Amazon has introduced the Kindle to its Brazil site, making available to customers there more than 1500 free Portuguese books (they are free to everyone else, as well). They have also created a Portuguese version of the Kindle app for various platforms.
Read more about it at pcmag.com.
Had I been posting this over the weekend, I would have been stomping my feet about Amazon requiring the display of advertising on the new Kindle Fire devices that are coming out later this fall. But apparently there was such a huge backlash against them, that less than 24 hours after the news of the required ads went public, they changed their mind and decided to offer an opt-out for $15. I almost wonder if the whole thing wasn’t part of a nefarious free advertising scheme.
I’m torn on this issue. Because I must verify book functionality on a number of devices, I own several different eReaders from various manufacturers, including a low-end black-and-white Kindle with the ads enabled (I was feeling cheap the day I bought it!), and I must say that they are relatively inoffensive. They are displayed at full-screen when the Kindle is off (currently the ad is for the new Kindle Fire HD), and take up maybe three-quarters of an inch at the bottom of the menu screen, and never display while reading a book.
I tend to think that, over time, Amazon would make a ton of money from selling advertising—significantly more than the opt-out fee for each device. On the other hand, I feel a bit of mild outrage that they would sell a product and then force buyers to view advertising on it. It’s like Hulu Plus—I have a subscription to it because my 8-year-old likes to watch cartoons on it, but even though I pay for it, I am still forced to watch their commercials, and, what’s worse, they have a terrible throughput rate—there is constant lag that I never experience from Netflix, which doesn’t show any commercials. My TV, laptop, and desktop computer don’t come with forced advertising from the device vendor (I expect commercials on free TV stations and even ads on free-access websites, but am similarly annoyed by commercials on paid channels); why should my eReader/tablet come with vendor-supplied ads that I am forced to view?
So yes, display all the ads you want on my ad-enabled Kindle that I bought at a discount specifically with the intent of allowing such ads; I ignore them the same way I ignore banner ads on web pages—they don’t even register in my peripheral vision—but to force ads on the reader who has already paid you hundreds of dollars for the device and continues to shell out cash on a regular basis for new books, apps, and perhaps an overpriced 4G subscription? That’s just an unacceptable business practice. Bad Amazon, no doughnut!
U.S. federal courts have approved a settlement Hachette Books Group, Simon & Schuster, and HarperCollins, that booksellers may set their own pricing and that publishers may not sign contracts with retailers during the next two years which restrict pricing decisions. They also may not enter into contracts (for five years) which give specific sellers a guaranteed lower price than others.

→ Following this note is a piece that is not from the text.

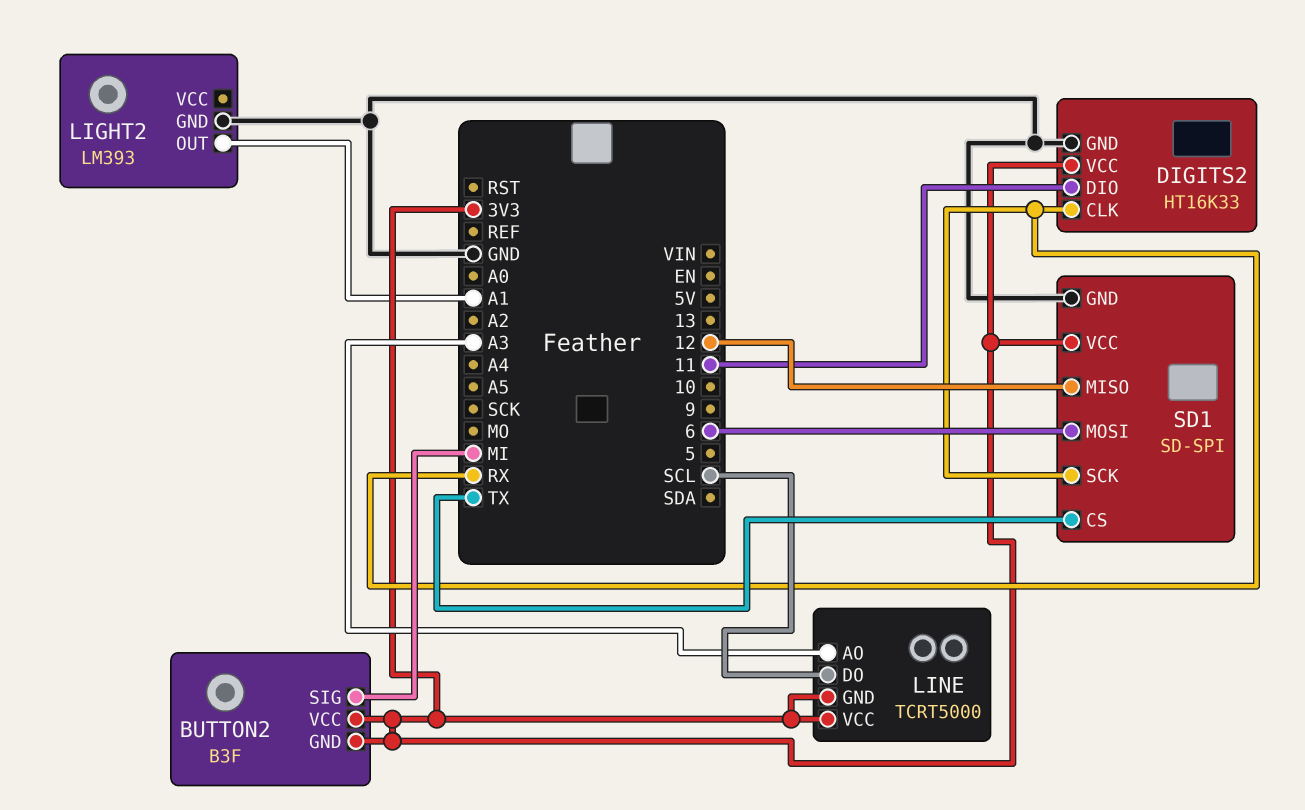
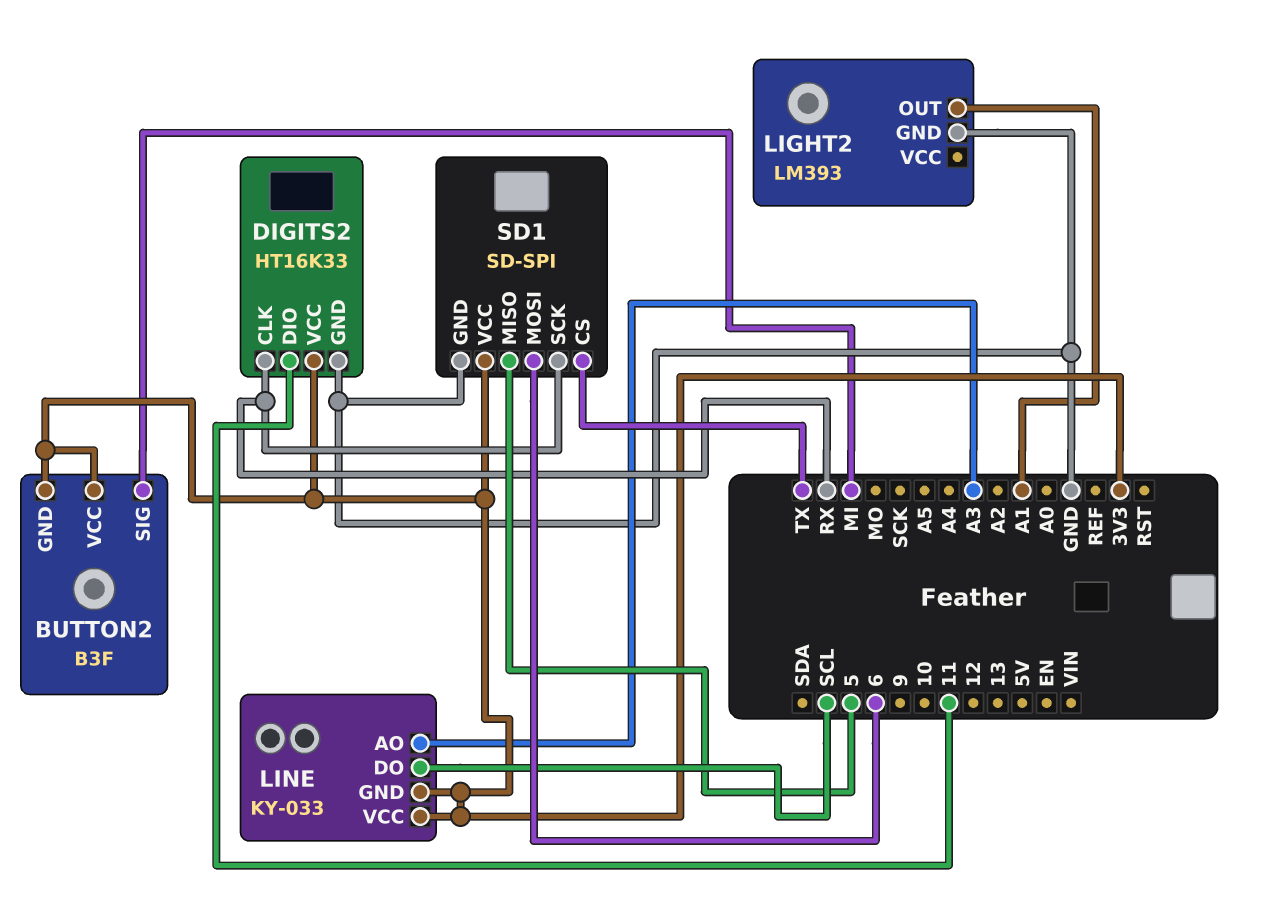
LINE: TCRT5000 -> KY-033
SD1 pin MISO: 12 -> 5

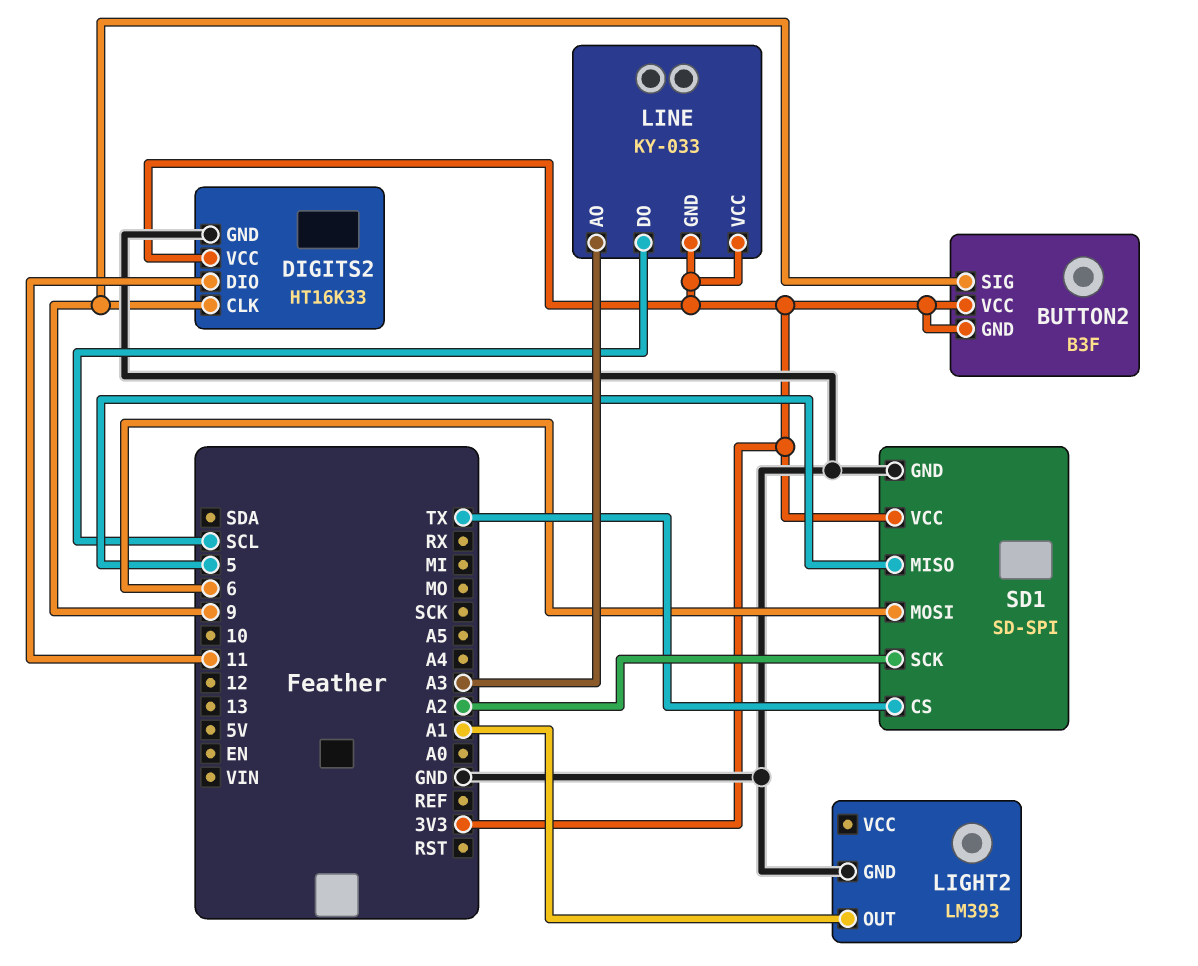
BUTTON2 pin SIG: MI -> 9
DIGITS2 pin CLK: RX -> 9
SD1 pin SCK: RX -> A2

Two more publishers, Macmillan and Penguin, refused to settle and have a court date in June. I wonder how much extra profit they and Apple will make during that time.
Read more at cnn.com.
5 August 2012
Amazon.com announced that their customers in the United Kingdom are buying 114 eBooks for every 100 print books sold on their site. This is probably attributed to the lower cost of many eBooks, though Amazon claimed that many print books that were sold were also inexpensive. There was no data indicating whether the eBooks that were sold were independently published or not, nor any information specifically indicating the price range of the eBooks sold as compared to print books.
Read more at guardian.co.uk.
Amazon has acquired Avalon Books, a publishing company founded in 1950, which publishes titles in the mystery, romance, and western genres. As a part of the purchase, Amazon acquired Avalon’s entire 3000-title backlist, which they plan to make available digitally. I wonder if they will sell them exclusively on Amazon.com, or if they will also make them available through Barnes & Noble, the iBookstore, and other venues. (View Amazon’s press release on the subject)
Read more at paidcontent.org.
This American Libraries magazine article discusses the privacy issues that have been raised by Amazon’s collection of library patron information and their unsolicited marketing of books to borrowers.
Read more at americanlibrariesmagazine.com.
Independent Publishers Group and Amazon have come to terms after their three-month-long disagreement, and IPG-distributed books are now, once again, available via Kindle.
Read more at publishersmarketplace.com.
This LA Times article points out, with a number of links, the apparent conflict of interest between British bookstore chain Waterstones and Amazon. I, too, would be interested in knowing exactly what Waterstones is thinking, or what real benefit they are getting out of this. Is this an indication that perhaps Amazon will be purchasing the bookstore chain? I cannot otherwise imagine what benefit there would be to carrying not only a competitor’s product, but a competitor’s product which specifically enables your customers to never be your customers again.
Read more at latimes.com.
A well-written and informative description of the history of the eBook pricing conspiracy between Apple and traditional publishers.
Read it at indiatimes.com.
Amazon has taken down the Kindle editions of all Independent Publishers Group titles after the two companies failed to come to an agreement regarding terms for sale of digital products. IPG indicated that Amazon wished to change the terms to substantially change the revenue that authors would see. IPG titles continue to be sold through Barnes & Noble.